As hard as women athletes have been working to gain public attention and at least equal amenities, if not equal pay, women on-air journalists have been working to gain a foothold in sports broadcasting, too. The NHL Network, for instance, has a handful of women hosts and has had all-female specials. As Britni de la Cretaz reported at The Ringer, while women have made inroads on sideline reporting and in analyst positions, the high-pressure — and high-profile — play-by-play broadcast positions remain largely out-of-reach. Many women told de la Cretaz they faced a higher standard to get every single call correct, a pressure Hersch also feels.
"We [women] work so hard to build the credibility up and to make people believe we can talk about sports, we’re just as qualified as men to talk about sports," Hersch says, "If you make one simple mistake about a team’s record or mispronounce a player’s name or anything like that, that credibility crumbles a lot more quickly than if you were a man."
That's partially why Hersch prepares so meticulously for On the Fly, which, as the name suggests, is less scripted. That means she has to be able to improvise conversations including stats and analysis.

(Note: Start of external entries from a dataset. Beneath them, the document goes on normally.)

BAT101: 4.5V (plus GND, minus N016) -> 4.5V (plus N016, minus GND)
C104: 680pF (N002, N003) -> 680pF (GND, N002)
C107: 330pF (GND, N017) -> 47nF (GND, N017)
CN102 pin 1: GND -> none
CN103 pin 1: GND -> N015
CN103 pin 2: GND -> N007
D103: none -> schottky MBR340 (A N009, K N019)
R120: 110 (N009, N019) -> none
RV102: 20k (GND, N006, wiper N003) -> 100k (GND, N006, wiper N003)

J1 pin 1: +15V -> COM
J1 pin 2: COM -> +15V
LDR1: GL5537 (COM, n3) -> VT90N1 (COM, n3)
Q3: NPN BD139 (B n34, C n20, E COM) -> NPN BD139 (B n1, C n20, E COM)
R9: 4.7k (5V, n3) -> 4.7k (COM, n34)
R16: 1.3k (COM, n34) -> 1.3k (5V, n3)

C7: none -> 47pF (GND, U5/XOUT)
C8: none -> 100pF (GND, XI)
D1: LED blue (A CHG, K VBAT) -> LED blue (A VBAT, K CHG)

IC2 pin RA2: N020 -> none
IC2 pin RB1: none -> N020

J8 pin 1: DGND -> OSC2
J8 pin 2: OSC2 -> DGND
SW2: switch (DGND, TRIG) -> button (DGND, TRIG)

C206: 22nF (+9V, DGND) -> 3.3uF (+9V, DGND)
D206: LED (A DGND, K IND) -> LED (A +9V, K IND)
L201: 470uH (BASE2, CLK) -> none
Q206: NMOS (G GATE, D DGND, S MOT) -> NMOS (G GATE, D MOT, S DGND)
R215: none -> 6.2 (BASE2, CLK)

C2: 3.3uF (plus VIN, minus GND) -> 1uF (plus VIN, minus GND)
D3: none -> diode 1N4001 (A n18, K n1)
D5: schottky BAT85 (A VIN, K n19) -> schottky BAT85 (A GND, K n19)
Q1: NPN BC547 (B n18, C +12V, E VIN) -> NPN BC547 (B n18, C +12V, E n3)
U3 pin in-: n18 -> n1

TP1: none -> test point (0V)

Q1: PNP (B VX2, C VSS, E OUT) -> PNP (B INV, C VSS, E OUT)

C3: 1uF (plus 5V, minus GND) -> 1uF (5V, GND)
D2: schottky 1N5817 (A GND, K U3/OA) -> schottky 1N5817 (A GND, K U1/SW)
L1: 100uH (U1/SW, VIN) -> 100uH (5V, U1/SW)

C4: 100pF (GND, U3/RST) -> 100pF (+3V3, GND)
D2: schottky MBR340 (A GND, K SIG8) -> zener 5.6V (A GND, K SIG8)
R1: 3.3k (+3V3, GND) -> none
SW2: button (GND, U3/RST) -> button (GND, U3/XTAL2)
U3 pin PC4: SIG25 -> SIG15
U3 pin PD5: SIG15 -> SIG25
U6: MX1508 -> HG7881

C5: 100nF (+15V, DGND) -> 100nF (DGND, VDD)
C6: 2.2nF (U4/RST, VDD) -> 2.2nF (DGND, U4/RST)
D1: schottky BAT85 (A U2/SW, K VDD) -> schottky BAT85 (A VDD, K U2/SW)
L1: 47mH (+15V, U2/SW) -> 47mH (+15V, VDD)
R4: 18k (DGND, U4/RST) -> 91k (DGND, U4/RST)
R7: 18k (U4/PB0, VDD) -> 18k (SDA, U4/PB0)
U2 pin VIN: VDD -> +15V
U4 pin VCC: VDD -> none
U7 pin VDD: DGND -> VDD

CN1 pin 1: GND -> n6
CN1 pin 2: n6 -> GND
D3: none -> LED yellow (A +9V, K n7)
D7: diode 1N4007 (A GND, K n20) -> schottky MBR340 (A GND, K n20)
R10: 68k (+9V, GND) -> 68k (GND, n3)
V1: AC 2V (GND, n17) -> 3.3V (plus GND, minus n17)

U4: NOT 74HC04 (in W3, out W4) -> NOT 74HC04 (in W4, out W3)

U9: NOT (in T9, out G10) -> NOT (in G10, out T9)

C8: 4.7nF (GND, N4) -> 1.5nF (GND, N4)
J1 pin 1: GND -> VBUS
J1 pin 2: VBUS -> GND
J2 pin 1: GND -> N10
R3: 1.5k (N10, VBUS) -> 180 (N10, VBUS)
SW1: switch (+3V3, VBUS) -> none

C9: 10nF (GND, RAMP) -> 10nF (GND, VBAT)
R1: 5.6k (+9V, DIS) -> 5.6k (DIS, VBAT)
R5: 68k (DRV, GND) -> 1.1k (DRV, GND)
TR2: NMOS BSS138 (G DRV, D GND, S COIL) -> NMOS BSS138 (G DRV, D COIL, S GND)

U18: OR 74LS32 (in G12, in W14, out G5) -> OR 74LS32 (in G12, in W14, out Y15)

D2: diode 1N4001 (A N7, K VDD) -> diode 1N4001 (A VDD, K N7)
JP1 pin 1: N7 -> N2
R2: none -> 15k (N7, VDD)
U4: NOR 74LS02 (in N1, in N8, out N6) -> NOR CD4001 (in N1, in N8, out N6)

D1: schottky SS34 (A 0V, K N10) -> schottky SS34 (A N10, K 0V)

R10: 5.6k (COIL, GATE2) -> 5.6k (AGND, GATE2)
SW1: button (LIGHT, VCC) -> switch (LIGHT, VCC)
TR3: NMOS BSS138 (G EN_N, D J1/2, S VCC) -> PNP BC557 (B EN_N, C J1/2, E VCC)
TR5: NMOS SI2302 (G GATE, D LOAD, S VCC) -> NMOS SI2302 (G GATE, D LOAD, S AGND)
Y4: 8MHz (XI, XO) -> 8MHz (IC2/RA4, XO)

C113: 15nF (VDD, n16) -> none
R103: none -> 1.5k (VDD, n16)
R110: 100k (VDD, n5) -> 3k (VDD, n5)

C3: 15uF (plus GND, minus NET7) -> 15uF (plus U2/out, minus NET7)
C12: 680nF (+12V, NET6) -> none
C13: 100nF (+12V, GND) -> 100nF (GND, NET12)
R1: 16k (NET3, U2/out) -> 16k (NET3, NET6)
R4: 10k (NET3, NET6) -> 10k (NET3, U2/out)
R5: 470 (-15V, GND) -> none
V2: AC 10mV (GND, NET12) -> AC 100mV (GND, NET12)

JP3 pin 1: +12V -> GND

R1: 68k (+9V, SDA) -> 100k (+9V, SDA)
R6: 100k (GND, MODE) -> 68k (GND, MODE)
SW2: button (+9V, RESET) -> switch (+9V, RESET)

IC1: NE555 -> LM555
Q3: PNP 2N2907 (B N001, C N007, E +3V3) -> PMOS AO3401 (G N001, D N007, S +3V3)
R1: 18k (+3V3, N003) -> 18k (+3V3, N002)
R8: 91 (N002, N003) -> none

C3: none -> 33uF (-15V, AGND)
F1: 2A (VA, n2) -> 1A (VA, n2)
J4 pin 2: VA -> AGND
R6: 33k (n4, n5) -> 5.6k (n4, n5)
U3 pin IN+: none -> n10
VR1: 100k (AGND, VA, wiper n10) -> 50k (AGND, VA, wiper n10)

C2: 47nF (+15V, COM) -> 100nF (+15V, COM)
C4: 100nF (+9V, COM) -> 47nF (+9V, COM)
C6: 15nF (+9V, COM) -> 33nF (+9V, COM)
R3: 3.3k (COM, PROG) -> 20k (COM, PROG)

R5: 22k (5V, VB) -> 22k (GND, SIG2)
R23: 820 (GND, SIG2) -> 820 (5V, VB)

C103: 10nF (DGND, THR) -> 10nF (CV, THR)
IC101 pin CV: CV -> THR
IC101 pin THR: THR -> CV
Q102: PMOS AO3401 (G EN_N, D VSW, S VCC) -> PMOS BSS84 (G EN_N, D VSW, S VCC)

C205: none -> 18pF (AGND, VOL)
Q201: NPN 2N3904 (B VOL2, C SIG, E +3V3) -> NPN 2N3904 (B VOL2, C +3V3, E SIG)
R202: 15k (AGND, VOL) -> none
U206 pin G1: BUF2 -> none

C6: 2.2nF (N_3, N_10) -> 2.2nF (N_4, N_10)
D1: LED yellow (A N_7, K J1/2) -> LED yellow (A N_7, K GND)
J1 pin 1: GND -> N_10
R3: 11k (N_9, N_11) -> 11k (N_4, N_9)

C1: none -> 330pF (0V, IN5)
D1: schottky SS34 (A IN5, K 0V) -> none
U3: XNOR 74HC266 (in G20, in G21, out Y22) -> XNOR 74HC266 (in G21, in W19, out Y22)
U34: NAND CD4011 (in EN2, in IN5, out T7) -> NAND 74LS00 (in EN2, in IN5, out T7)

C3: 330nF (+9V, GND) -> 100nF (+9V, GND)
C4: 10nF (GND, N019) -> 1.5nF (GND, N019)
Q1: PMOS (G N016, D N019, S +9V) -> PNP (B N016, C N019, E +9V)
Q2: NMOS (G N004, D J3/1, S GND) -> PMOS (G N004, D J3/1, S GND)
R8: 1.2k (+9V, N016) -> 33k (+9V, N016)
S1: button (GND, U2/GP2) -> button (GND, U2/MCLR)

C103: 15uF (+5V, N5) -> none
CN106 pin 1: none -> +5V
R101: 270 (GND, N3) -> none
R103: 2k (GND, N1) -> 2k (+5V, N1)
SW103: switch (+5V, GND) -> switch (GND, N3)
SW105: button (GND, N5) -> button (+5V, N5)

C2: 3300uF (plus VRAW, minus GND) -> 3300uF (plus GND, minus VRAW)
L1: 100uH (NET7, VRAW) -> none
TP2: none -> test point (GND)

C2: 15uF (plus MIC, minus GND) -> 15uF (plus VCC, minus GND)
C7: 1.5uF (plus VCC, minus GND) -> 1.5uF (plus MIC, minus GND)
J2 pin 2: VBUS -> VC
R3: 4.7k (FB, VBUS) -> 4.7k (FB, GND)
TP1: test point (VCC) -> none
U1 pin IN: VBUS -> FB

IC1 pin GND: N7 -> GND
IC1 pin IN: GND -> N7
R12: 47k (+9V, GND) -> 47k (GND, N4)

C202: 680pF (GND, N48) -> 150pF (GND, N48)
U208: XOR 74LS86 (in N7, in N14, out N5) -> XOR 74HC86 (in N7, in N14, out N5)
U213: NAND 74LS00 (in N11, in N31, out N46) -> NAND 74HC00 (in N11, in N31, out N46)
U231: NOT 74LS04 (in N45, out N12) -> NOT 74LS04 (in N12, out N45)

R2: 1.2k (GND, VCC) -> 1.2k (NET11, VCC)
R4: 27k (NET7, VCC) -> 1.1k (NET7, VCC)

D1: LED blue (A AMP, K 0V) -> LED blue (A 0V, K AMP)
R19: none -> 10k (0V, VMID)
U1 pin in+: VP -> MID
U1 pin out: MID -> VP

That pressure to know everything or else be seen as an impostor is too familiar. I won't offer up to men that I enjoy sports because I know I can't pass the background check. I've found there's very little room for a woman to be a casual sports fan — unless you know a given forward's second cousin's dog's name, how can you be trusted as a real fan, and not just a girl with a crush or an interloper coming to steal something away from men?
This distrust runs even deeper for women who make their careers out of being the experts. Just last week, a male sports writer criticized The Washington Post's Isabelle Khurshudyan, an award-winning Washington Capitals beat reporter, for covering a top Caps player too many times, in his estimation — using language many interpreted as sexist.
It certainly doesn't help that sports are marked by an aggressive masculinity. Male leagues are still the predominant ones across the board — even when the women's team is better — and sports like hockey prize violence in play (don't @ me about penalties; fights are an obvious part of men's hockey). Major league sports across the board are also still struggling with LGBTQ representation and race relations, although the NHL has been making attempts at outreach to non-white and LGBTQ people. Then there's the matter of how leagues handle domestic violence and sexual misconduct allegations. The NHL has not had as many public incidents as, say, the NFL, but they do happen.
"It’s tough to see this issue in our society overall, and the important thing is to continue to see awareness being raised," Hersch says, although she acknowledges it can be "hard to reconcile as a woman."
Taken altogether, it makes me wonder if Hersch wishes we'd stop talking about the fact that she's a woman in a male-dominated field. Not at all, she tells me.
"It comes with the territory, and people are curious out there," she says. "I don’t get scared of talking about things from a woman’s perspective at all. I think the more we have these conversations, the more we can educate fans and hopefully stop answering the tweets about if I actually like sports."
For the record — and hopefully for the last time — she does.